All simulations (other than oltp1w) assume 64KB, 2-way set-associative split primary instruction and data caches with 32-byte blocks. We did not enforce inclusion between the primary and secondary caches. We fixed the secondary cache size at 1MB (since the traces would not realistically support larger sizes), and studied block sizes from 128 to 512 bytes. Although most current secondary cache designs use block sizes of 64 or 128 bytes, we believe that increasing cache sizes and memory bandwidths will favor larger blocks in the future, so we bias our study in this direction.

To characterize the effects of increased associativity on these traces, we simulate caches with a range of associativities from four-way to full. Figure 3 shows the miss rates for these configurations with two replacement policies: LRU and OPT (Belady's optimal off-line algorithm).<sup>1</sup> As can be seen in the figure, a few cases—oltp1w, draw with 512-byte blocks, and specweb with 256-byte blocks—show a sustained benefit from increasing associativity. Typically, though, for a given block size and replacement algorithm, the benefits of higher associativity level off beyond 16-way. On the other hand, for a given block size and associativity, OPT outperforms LRU significantly in almost every case. In fact, for the two tpcc traces, LRU performance degrades slightly as associativity increases. Thus, even when we do not expect a significant benefit from full associativity alone, there is room for improvement via better replacement policies. To compare the IIC with more traditional approaches to reducing conflict misses, we also simulated the effects of improved page coloring [16] and a 256-entry fully associative victim cache [15]. The NT traces reflect the page coloring algorithm implemented by the NT kernel.

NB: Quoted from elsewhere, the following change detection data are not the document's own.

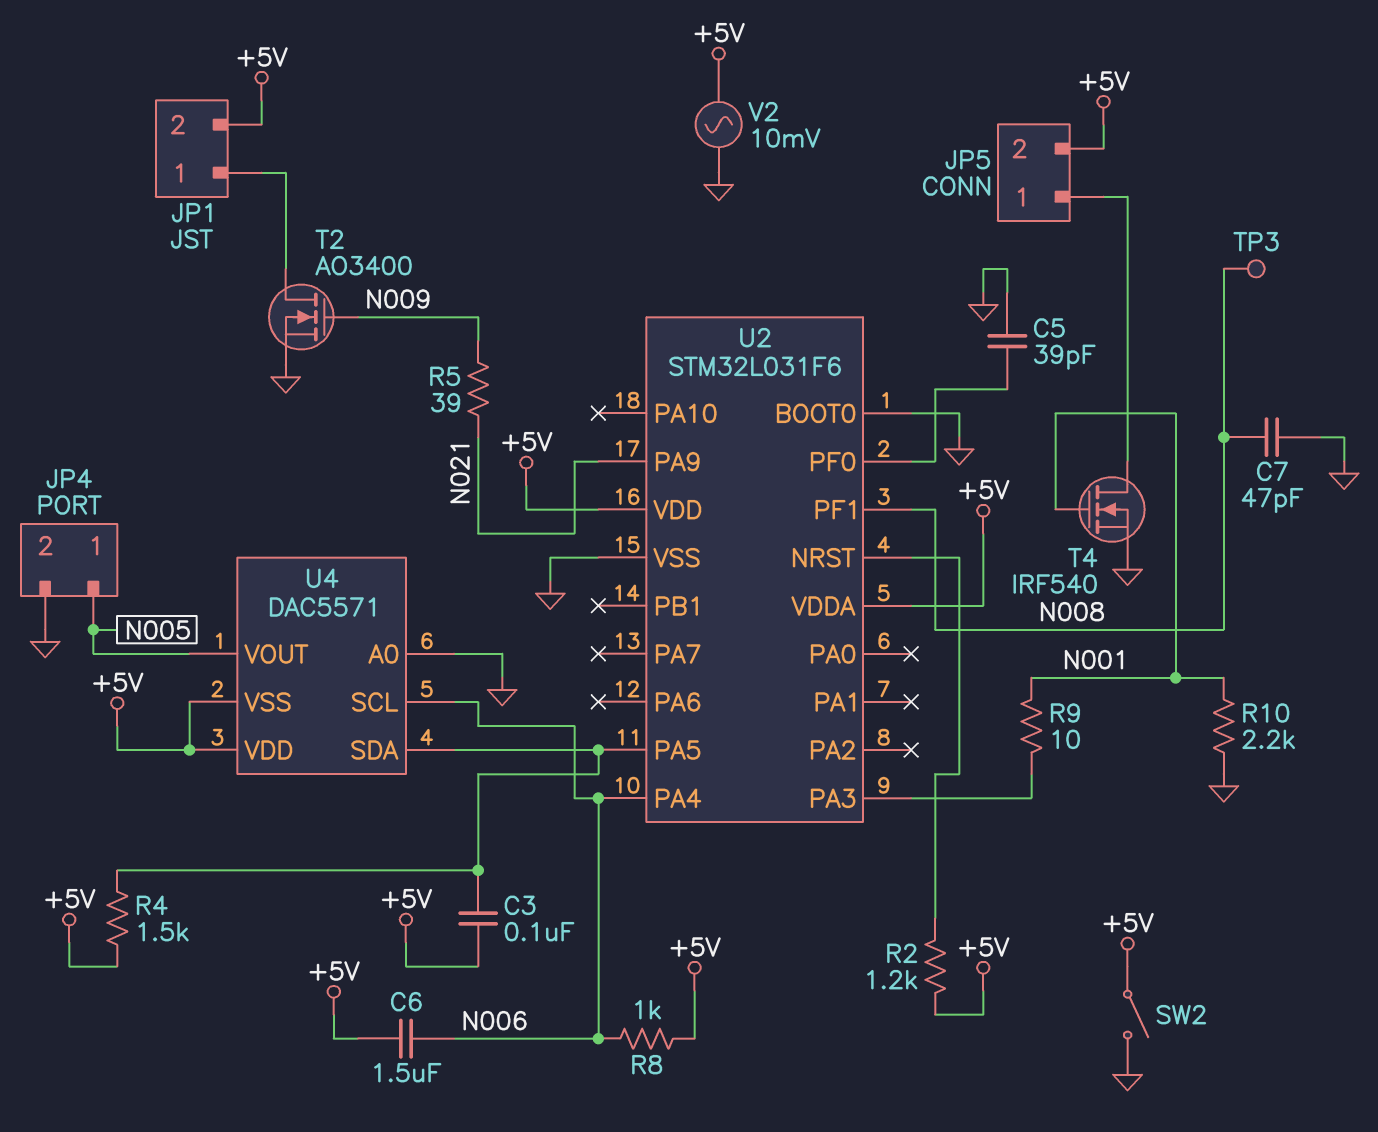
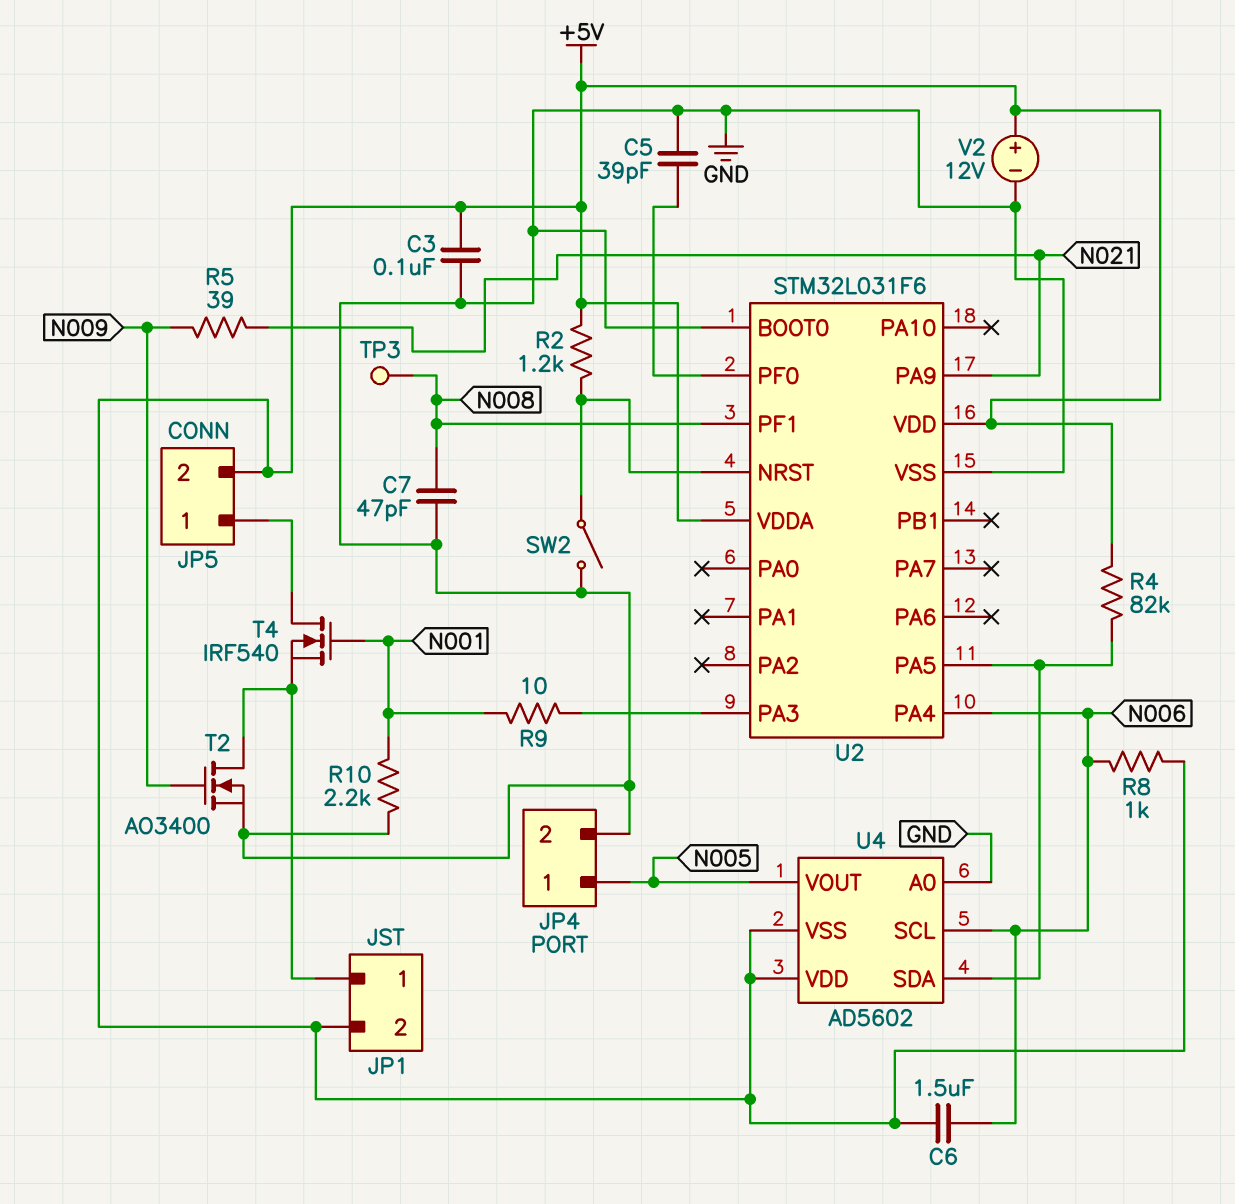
C3: 100nF (+5V, U2/PA5) -> 100nF (+5V, GND)
R4: 1.5k (+5V, U2/PA5) -> 82k (+5V, U2/PA5)
SW2: switch (+5V, GND) -> switch (GND, U2/NRST)
T4: NMOS IRF540 (G N001, D JP5/1, S GND) -> NMOS IRF540 (G N001, D JP5/1, S JP1/1)
U4: DAC5571 -> AD5602
V2: AC 10mV (+5V, GND) -> 12V (plus +5V, minus GND)

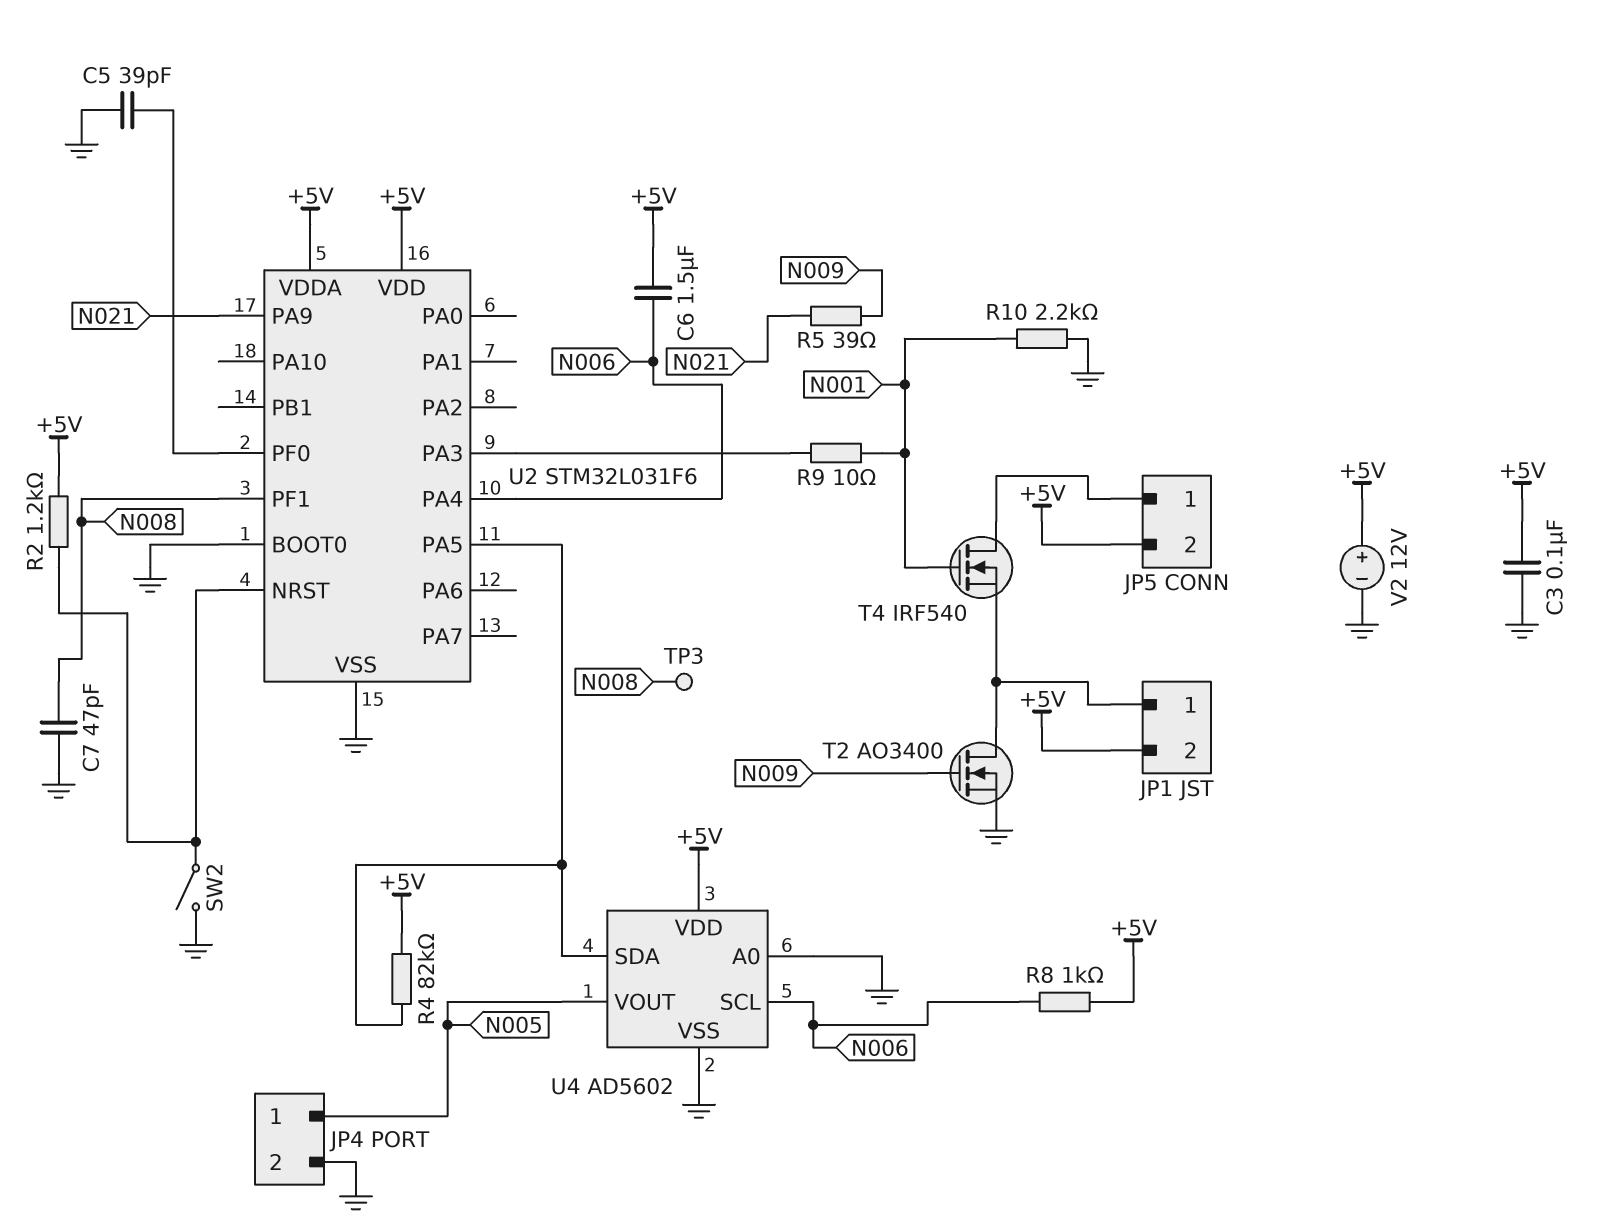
U4 pin VSS: +5V -> GND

To reflect the potential of improved page coloring, we reassigned physical page numbers in each trace using a simple off-line profile-based algorithm described by Sherwood et al [24]. These results are optimistic, as the coloring for each trace used the same full trace as its profiling input. (We also implemented on-line bin-hopping [16], but the results were not significantly different.)

Figure 4 compares a subset of the results from Figure 3 with miss counts from alternative cache configurations, including the IIC. The first five bars represent traditional cache designs. The first bar indicates the miss count for our base case, a four-way associative LRU cache, taken from Figure 3. The following two bars show our results for adding page coloring and a victim cache to the four-way configuration, respectively. The fourth and fifth bars are 8-way and 16-way LRU caches (again from Figure 3), pushing the practical limit of conventional associative caches. The following two bars represent practical IIC-based fully associative caches, using two replacement algorithms: two-handed clock (a common pseudo-LRU algorithm used in virtual-memory paging) and generational replacement. The final two bars indicate the miss counts of fully associative caches using true LRU and OPT replacement, respectively; these are idealized caches as the former algorithm is impractical and the latter infeasible.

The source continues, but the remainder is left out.